LeFaso.net, l'actualité Burkinabé sur le net
Proverbe du Jour : “Soyez un repère de qualité. Certaines personnes ne sont pas habituées à un environnement où on s’attend à l’excellence.” Steve jobs

Le respect du droit à un environnement sain dans l’exploitation minière au Burkina Faso

Publié le vendredi 19 décembre 2014 à 12h00min

PARTAGER :                          
Le respect du droit à un environnement sain dans l’exploitation minière au Burkina Faso

Le Burkina Faso connaît un boom minier ces dernières années. La production en or du Burkina est passée de 5,8 tonnes en 2008 à 42,4 tonnes en 2012. Avec cette croissance du niveau de production, le Burkina est devenu le quatrième producteur d’or en Afrique après l’Afrique du Sud, le Ghana et le Mali. Une relecture de la législation minière au Burkina Faso a conduit à l’adoption d’un code minier le 8 mai 2003.

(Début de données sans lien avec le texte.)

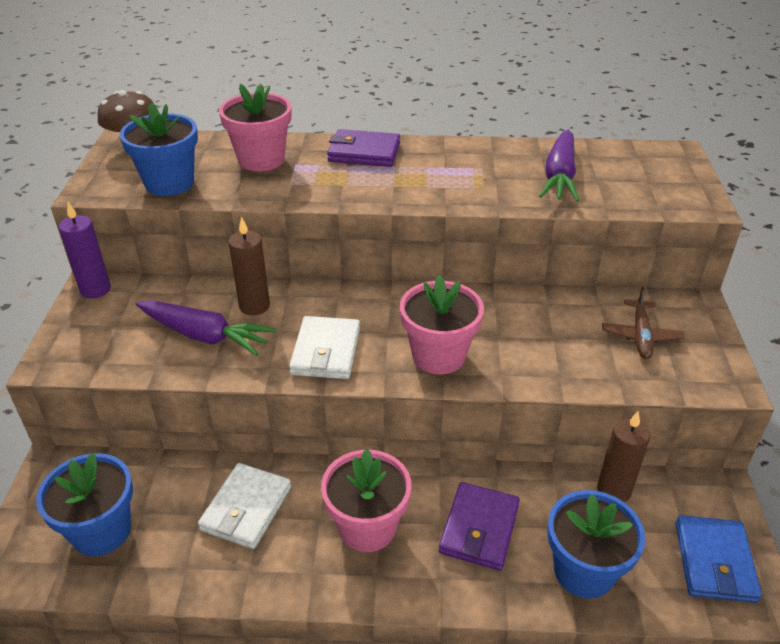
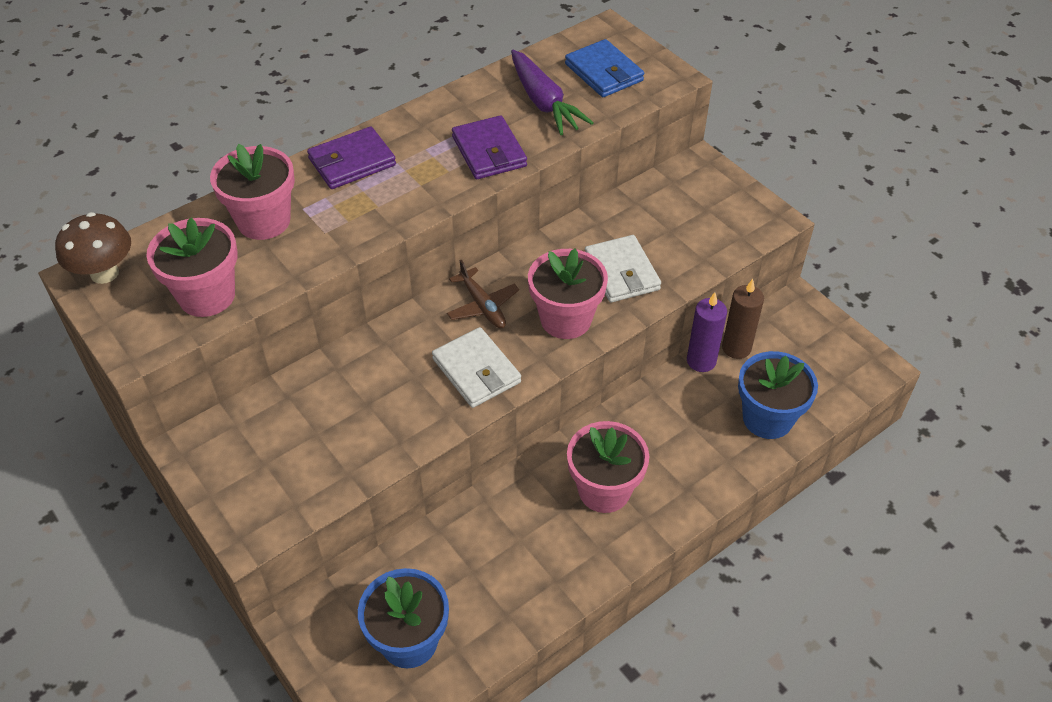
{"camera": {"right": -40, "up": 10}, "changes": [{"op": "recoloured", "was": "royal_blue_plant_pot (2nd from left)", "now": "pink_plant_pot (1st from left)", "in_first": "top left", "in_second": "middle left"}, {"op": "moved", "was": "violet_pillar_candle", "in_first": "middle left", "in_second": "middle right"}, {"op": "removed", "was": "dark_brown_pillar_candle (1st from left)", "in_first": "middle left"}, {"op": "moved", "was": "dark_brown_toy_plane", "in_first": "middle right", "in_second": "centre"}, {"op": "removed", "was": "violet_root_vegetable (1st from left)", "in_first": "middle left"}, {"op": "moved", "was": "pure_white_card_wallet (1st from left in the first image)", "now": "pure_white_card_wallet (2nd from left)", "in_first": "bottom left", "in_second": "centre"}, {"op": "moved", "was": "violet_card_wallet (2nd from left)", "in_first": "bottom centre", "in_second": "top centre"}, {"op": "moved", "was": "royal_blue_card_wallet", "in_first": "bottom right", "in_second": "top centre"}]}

Ce nouveau code a pour objectif d’attirer les investisseurs étrangers en leur offrant des avantages fiscaux. Le secteur aurifère est celui qui s’est le plus développer et l’or est devenu le premier produit d’exportation du Burkina. On dénombre huit grandes mines d’exploitation industrielles et de nombreux sites d’exploitation artisanale de l’or au Burkina Faso. Parlant des sites d’exploitation industrielle, il s’agit de Taparko dans le Sanmatenga, de Youga dans le Boulgou, de Mana dans les Balé et le Mouhoun, de Kalsaka dans le Yatenga, de Inata dans le Soum, de Essakane dans l’Oudalan,de Bissa Gold S.A dans le Bam et de la petite mine STREMCO SA (Guiro) dans le Séno. Cependant il faut relever que l’exploitation des ressources du sous-sol, au-delà des retombées économiques et financières, a des conséquences désastreuses à long terme sur notre environnement et sur notre qualité de vie. De ce point de vue, l’exploitation minière met à mal notre droit à un environnement sain.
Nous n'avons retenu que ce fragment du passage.